Hive connector in Presto can retrieve data from both HDFS and S3 compatible storages. The connector requests Hive metastore as a link to those storages. There are two types of metastores. The first one is beefy one which includes multiple services. The second one is light weight and is called standalone metastore. It contains only Hive service. The standalone metastore is used to connect to S3 compatible storages.

When there is one S3 endpoint, a coordination or another server can host Hive standalone metastore. In case of many S3 endpoints, it is requested to have a Hive metastore for each endpoint. It is possible to dedicate one metastore but it should be applied a special Apache Ranger setup to separate each S3 endpoint.

To save resources, a coordinator might be used to set up Hive standalone meatostores. Docker containers host those Hive metastores. This configuration simplifies setup and maintenance of a Presto cluster.

The sample is based on Starburst 343-e open source distribution with RPM installation, Hive standalone metastoere 3.1.2, MinIO S3 storage, and RHEL 7 Linux distribution.

1. Install Docker

See Install Docker CE Edition in CentOS/RHEL 7 article.
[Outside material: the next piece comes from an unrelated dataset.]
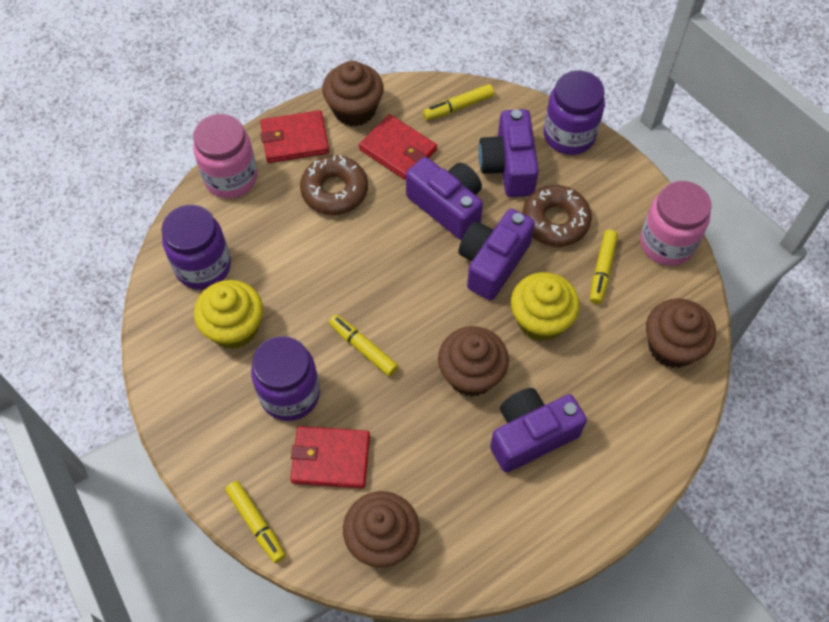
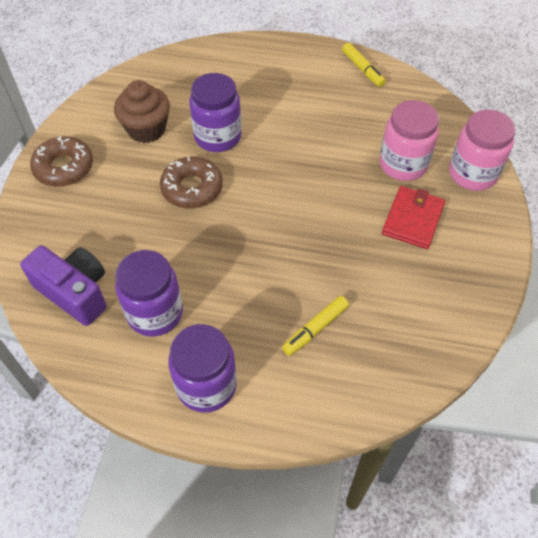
brown cupcake: 4 -> 1
purple camera: 4 -> 1
red wallet: 3 -> 1
yellow cupcake: 2 -> 0
yellow marker: 4 -> 2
2. Create Docker working folder

Log in to a Docker host with sudo user.

mkdir docker_hive
cd docker_hive

3. Download and prepare requested software

  • Hive standalone metastore 3.1.2

     wget https://repo1.maven.org/maven2/org/apache/hive/hive-standalone-metastore/3.1.2/hive-standalone-metastore-3.1.2-bin.tar.gz
    tar -xvf hive-standalone-metastore-3.1.2-bin.tar.gz
    rm -f hive-standalone-metastore-3.1.2-bin.tar.gz
    mv apache-hive-metastore-3.1.2-bin metastore
    
  • Hadoop 3.2.1

    wget http://apache.mirrors.hoobly.com/hadoop/common/hadoop-3.2.1/hadoop-3.2.1.tar.gz
    tar -xvf hadoop-3.2.1.tar.gz
    rm -f hadoop-3.2.1.tar.gz
    
  • JDBC connector

    Option #1. Postgres backend. Replace postgresql-.jar with the latest one.
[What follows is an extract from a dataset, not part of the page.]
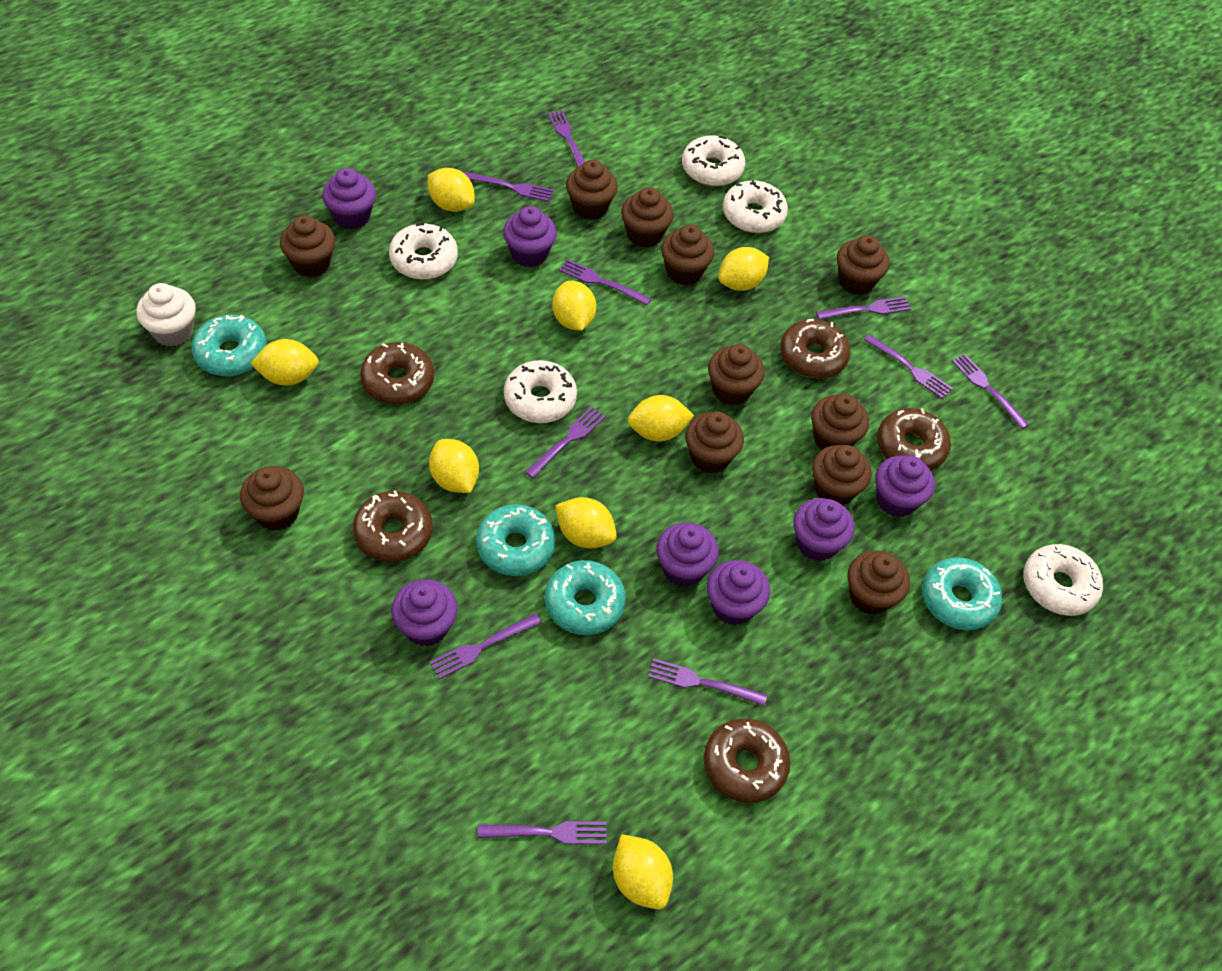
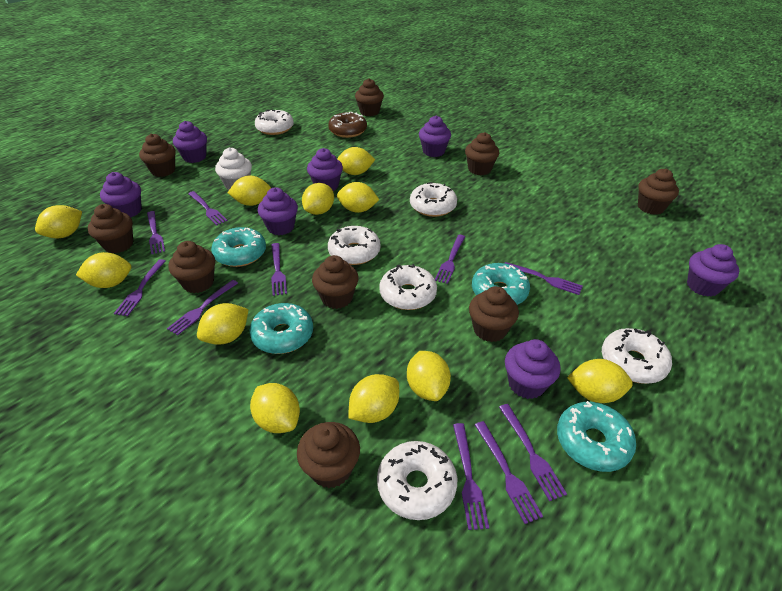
brown cupcake: 11 -> 9
brown donut: 5 -> 1
white donut: 5 -> 6
yellow lemon: 8 -> 11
    wget https://jdbc.postgresql.org/download/postgresql-42.2.16.jar
    

    Option #2. MySQL backend. Replace mysql-connector-java-.el7.noarch.rpm with the latest one. MySQL connector is included in the RPM package, so after installation, the connector can be found in /usr/share/java folder.
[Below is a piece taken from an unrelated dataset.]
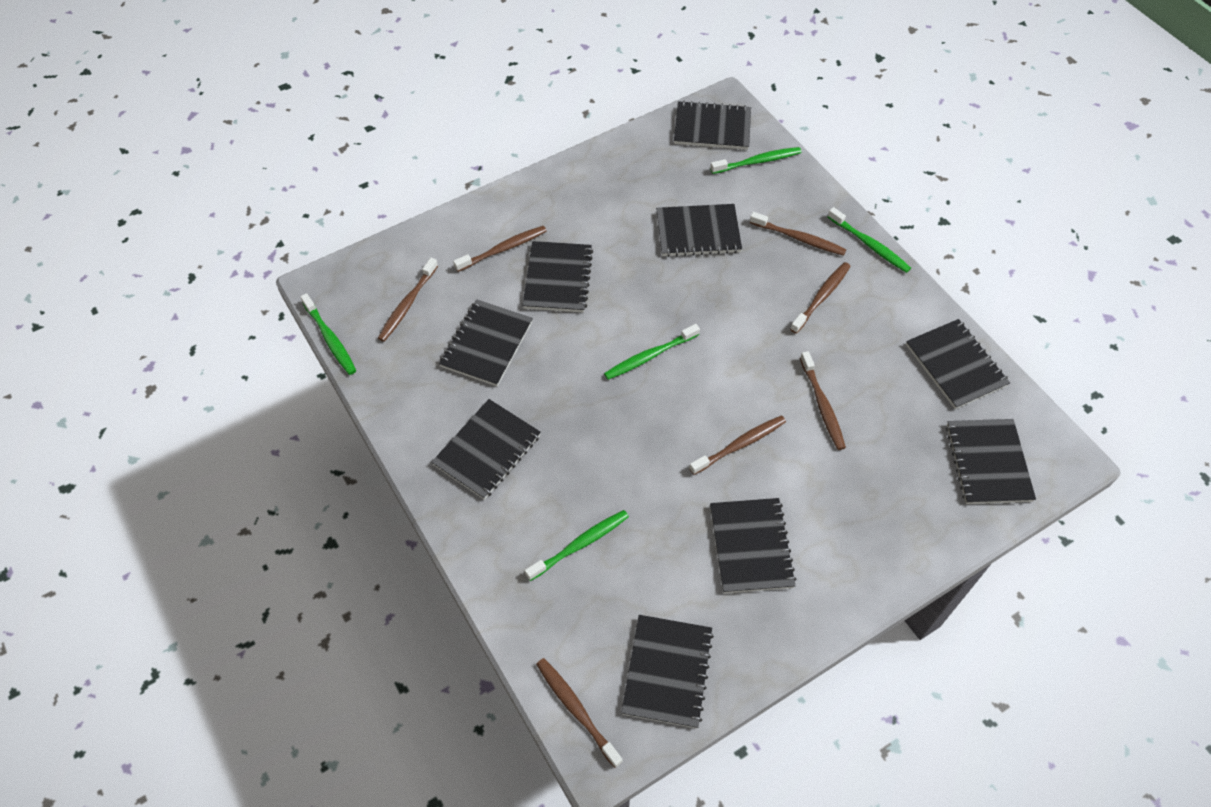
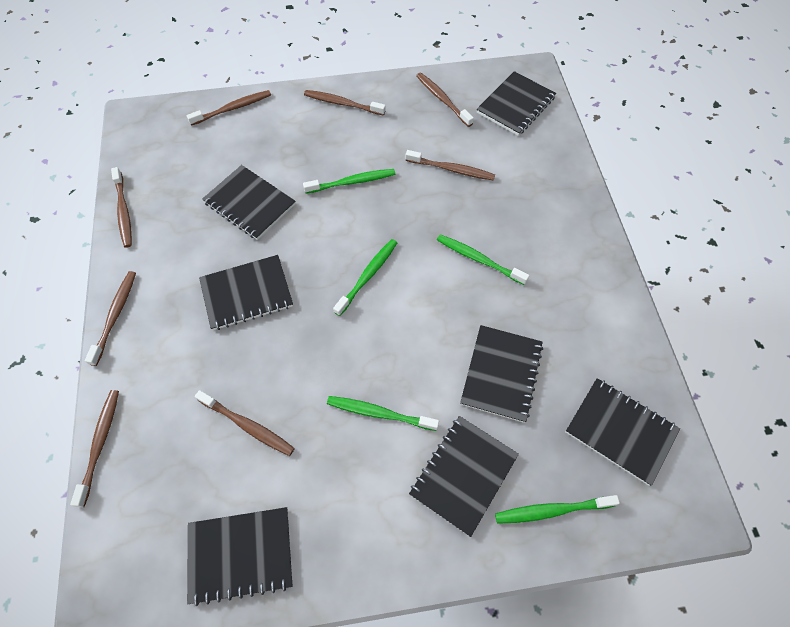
black notebook: 9 -> 7
brown toothbrush: 7 -> 8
    wget https://cdn.mysql.com//Downloads/Connector-J/mysql-connector-java-8.0.21-1.el7.noarch.rpm
    yum install mysql-connector-java-8.0.21-1.el7.noarch.rpm
    cp /usr/share/java/mysql-connector-java.jar ./
    

    There are more options for a backend but those two are tested. See Resources section below.

4. Install backend server and create a database

A backend server can be installed on coordinator or another box.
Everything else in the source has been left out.